The Sondi’s neck had been snapped so quickly that he was probably dead before he hit the ground. Gyan had no idea at the time what possessed her to rip off his mask and clothes and start chewing on his corpse. Apparently she had heard a rumor that eating the raw flesh of a dead foe could increase one’s reserves of mana. It was untrue, of course, but that didn’t stop her. It gave him quite the fright at the time. That was to say nothing of her stalking butler – of all the corpses and battlefields, of all the terrible things he has seen, that spidery devil had a hold on him. In the low light, he could see that it had a hold on her too. She had leaned back with her hands against her braided hair, only for a third, gore-soaked hand to have firmly planted itself on her shoulder; a fourth, on her hip; a fifth, staining the thin cobbled roof; and just a hint of a gleaming eye somewhere behind her. Her neck was just exposed enough to show the edges of her vast, inky tattoo. In her revels, when she was nude, he had seen it in full – a heptagram that spanned from her neck, across her breasts and down to her thighs, lined with verses from the scripture. It was her redemption, she had said; the thing that kept her from Torment.
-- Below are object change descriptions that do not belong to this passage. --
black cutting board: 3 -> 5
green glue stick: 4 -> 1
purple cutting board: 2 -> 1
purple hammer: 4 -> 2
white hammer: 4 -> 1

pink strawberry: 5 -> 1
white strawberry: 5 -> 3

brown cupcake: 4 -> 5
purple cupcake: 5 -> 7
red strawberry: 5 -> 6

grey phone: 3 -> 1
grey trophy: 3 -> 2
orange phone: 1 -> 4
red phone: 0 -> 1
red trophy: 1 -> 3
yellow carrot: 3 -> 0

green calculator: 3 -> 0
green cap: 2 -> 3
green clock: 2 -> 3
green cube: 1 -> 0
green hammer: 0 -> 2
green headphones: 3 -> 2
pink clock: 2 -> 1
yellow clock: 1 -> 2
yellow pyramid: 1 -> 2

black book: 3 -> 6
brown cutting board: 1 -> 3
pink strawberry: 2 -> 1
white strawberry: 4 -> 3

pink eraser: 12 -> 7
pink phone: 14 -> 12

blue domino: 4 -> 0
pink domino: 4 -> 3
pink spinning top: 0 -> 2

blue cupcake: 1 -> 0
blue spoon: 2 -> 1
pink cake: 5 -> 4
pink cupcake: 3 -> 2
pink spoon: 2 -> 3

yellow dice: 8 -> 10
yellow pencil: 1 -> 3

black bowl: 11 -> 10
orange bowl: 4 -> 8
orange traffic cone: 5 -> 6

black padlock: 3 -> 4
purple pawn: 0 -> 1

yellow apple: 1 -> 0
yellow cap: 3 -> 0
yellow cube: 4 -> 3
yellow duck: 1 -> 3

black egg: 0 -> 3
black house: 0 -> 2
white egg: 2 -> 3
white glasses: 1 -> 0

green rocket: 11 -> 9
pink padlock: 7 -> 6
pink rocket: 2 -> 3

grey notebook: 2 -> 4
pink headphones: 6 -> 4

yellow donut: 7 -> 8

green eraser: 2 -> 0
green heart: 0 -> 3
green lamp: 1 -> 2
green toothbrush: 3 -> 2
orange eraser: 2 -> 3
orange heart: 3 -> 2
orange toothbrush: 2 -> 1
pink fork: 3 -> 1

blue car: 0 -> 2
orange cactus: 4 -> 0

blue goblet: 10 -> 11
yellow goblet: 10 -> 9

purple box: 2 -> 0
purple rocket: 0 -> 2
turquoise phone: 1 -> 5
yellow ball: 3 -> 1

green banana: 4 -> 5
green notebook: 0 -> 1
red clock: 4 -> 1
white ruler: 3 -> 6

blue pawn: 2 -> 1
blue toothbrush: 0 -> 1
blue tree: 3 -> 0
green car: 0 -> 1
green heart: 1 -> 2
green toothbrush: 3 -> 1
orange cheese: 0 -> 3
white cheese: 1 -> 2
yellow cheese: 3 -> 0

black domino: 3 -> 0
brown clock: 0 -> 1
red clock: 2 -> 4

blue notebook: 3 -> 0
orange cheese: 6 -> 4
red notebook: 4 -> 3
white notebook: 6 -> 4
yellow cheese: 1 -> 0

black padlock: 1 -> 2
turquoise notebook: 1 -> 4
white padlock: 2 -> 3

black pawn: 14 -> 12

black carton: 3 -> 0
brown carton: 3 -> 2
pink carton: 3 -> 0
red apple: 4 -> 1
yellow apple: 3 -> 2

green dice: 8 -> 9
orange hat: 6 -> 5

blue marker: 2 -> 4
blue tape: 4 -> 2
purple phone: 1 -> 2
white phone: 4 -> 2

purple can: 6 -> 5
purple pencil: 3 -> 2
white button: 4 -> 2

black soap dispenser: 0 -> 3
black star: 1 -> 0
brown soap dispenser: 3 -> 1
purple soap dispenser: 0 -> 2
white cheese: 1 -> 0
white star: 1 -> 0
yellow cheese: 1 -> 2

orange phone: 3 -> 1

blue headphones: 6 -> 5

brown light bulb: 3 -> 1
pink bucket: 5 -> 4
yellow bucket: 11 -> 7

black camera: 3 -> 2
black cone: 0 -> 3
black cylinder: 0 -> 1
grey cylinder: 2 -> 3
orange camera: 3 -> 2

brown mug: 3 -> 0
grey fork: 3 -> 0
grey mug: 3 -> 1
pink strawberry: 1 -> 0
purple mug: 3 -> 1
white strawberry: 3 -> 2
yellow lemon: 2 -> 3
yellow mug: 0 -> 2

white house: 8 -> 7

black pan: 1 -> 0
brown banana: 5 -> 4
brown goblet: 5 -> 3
Iirtu was quiet. He hunched like a hermit, staring out over the city through a spyglass. His thick cloak gave him the appearance of a beggar, but that was practical for him. He could move with it without alerting the authorities too much, and it was quite good for concealing his wands and a few other foci.
“They’re still swarming the bridge,” he said, ignoring the rest of the conversation.
“It’s no issue,” said Laat, “I don’t think we fight across. Gyan, thoughts?”
“No,” he sighed, “It’d be a pain. Too much heat, too early on.”
He thumbed his necklace that he had kept hidden all night. Fifty-six burnished teeth and two tanned ears to store mana in. It wasn’t as excessive as Kiitan’s, but it was far more concealable and portable. It had been an enormous pain to get the rest of their stuff through customs – it nearly bankrupted them before the girl had paid them off.
“I guess we’ll have to commandeer a boat,” he said, “I swam in the Teper once. I don’t plan to ever do it again.”